Ant Fortune is a B2C wealth management platform launched in 2015.

Western Analog: Robinhood on steroids

Ant Fortune is a natural progression from Yu’eBao: where Yu’eBao simply offers consumers the ability to buy an interest-paying money market fund, Ant Fortune allows consumers to buy a number of financial products offered by banks, asset managers, property insurance orgs, and more:

  • Chinese consumers can easily buy mutual funds, CDs, bonds, and insurance on the platform
  • Its interface makes it easy for users to find the right financial product for them by automatically matching them with one that fits their criteria—rather than forcing them to understand the financial minutiae of what they’re buying

4 — Ant HuaBei

Ant Huabei is an online credit card issued by Alipay.

Western Analog: credit cards, installment payments like Afterpay and Affirm

  • With its access to huge amounts of data on consumption and payment patterns, and in conjunction with the government, Ant has been able to come up with a Zhima (Sesame) credit score for each of its users.
  • Depending on their Zhima credit scores, Huabei will provide users with credit lines ranging from RMB 1,000 to RMB 50,000.


🏢 Ant and the Chinese Government

Ant is part of the "shadow banking" system in China, i.e. organizations that are acting as banks (i.e. lending money to SMEs or consumers) but that are not regulated as banks.

The shadow banking system is traditionally where China's 50 million SMEs have accessed credit.

Over the last four years, the government has moved to regulate this sector, by making it easier for banks to compete, and limiting the interest rates that shadow banks can charge.

The government is balancing two competing priorities: innovation and stability.

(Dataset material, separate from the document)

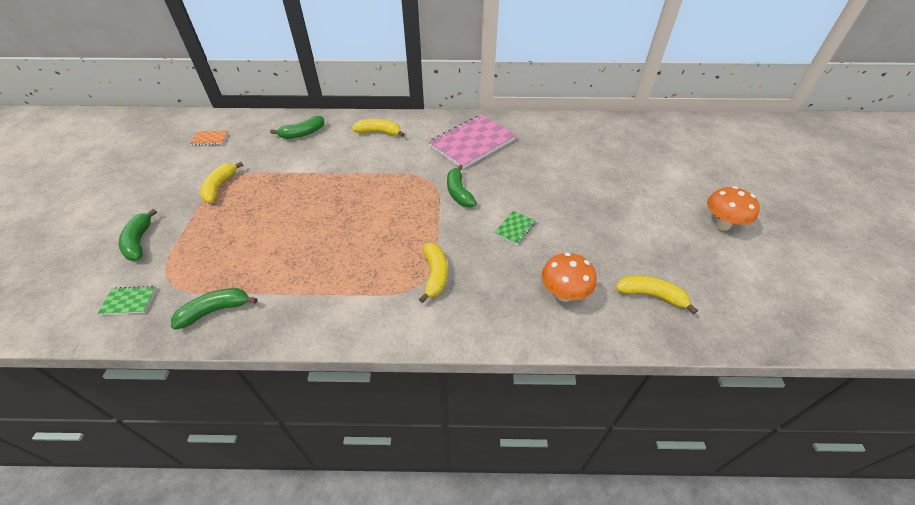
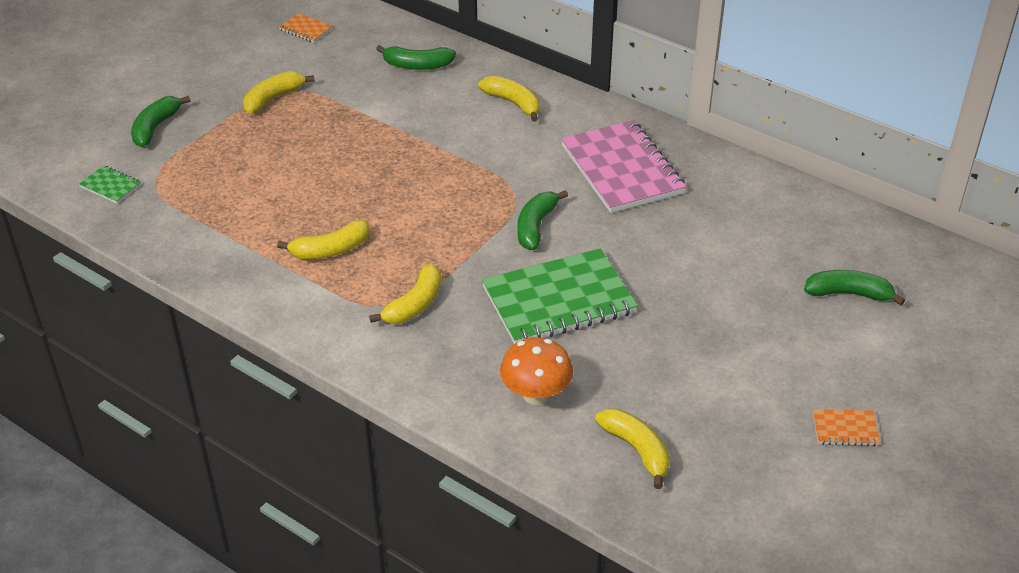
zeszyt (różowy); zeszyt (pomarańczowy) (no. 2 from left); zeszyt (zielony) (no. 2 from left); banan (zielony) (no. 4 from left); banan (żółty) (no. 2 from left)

  • Ant serves as useful competition for state-owned financial institutions in terms of innovation and digitization
  • The government needs Ant’s distribution channels and technological infrastructure to implement its fiscal policies: for example, local governments using Ant’s Alipay product to issue economic stimulus coupons to local citizens during the pandemic.
  • But Ant’s financial products also present new and potentially dangerous levels of risk to the economy—which the government is trying to control with regulation and oversight.
  • For example: Zhao Cai Bao, a P2P lending platform launched by Ant in 2014, allowed users to buy corporate bonds and then sell them directly to other users on the platform as personal loans. The problem was that if the original corporate bond defaulted, the losses would cascade. This happened with Chinese telecom conglomerate Cosun in 2016 and a large number of individual investors suffered heavy losses. Zhao Cai Bao has since been shut down.

🔮 What to expect in the future from Ant

Ant is organized into three main lines of business: payments, digital finance, and technology services. Payments and digital finance are mature and established—but technology services is a new horizon of future revenue growth.

In their technology services division, Ant sells fintech infrastructure to legacy financial players who want to undergo “digital transformation” from traditional on-premise infrastructure to cloud computing. This means that Ant built so much technology infrastructure to support their own business they are now selling it to other, older players in the market. It’s very analogous to what Amazon has done with AWS. It also means they have a lot of room to grow.

The concept of Ant leading the way for a full-on modernization of the Chinese financial industry is also consistent with recent remarks made by Jack Ma, the founder and former executive chairman of Alibaba. In it he criticized traditional Chinese banking as backwards, siloed, and relationships-driven. Leveraging technology and big data was the only way forward, he said.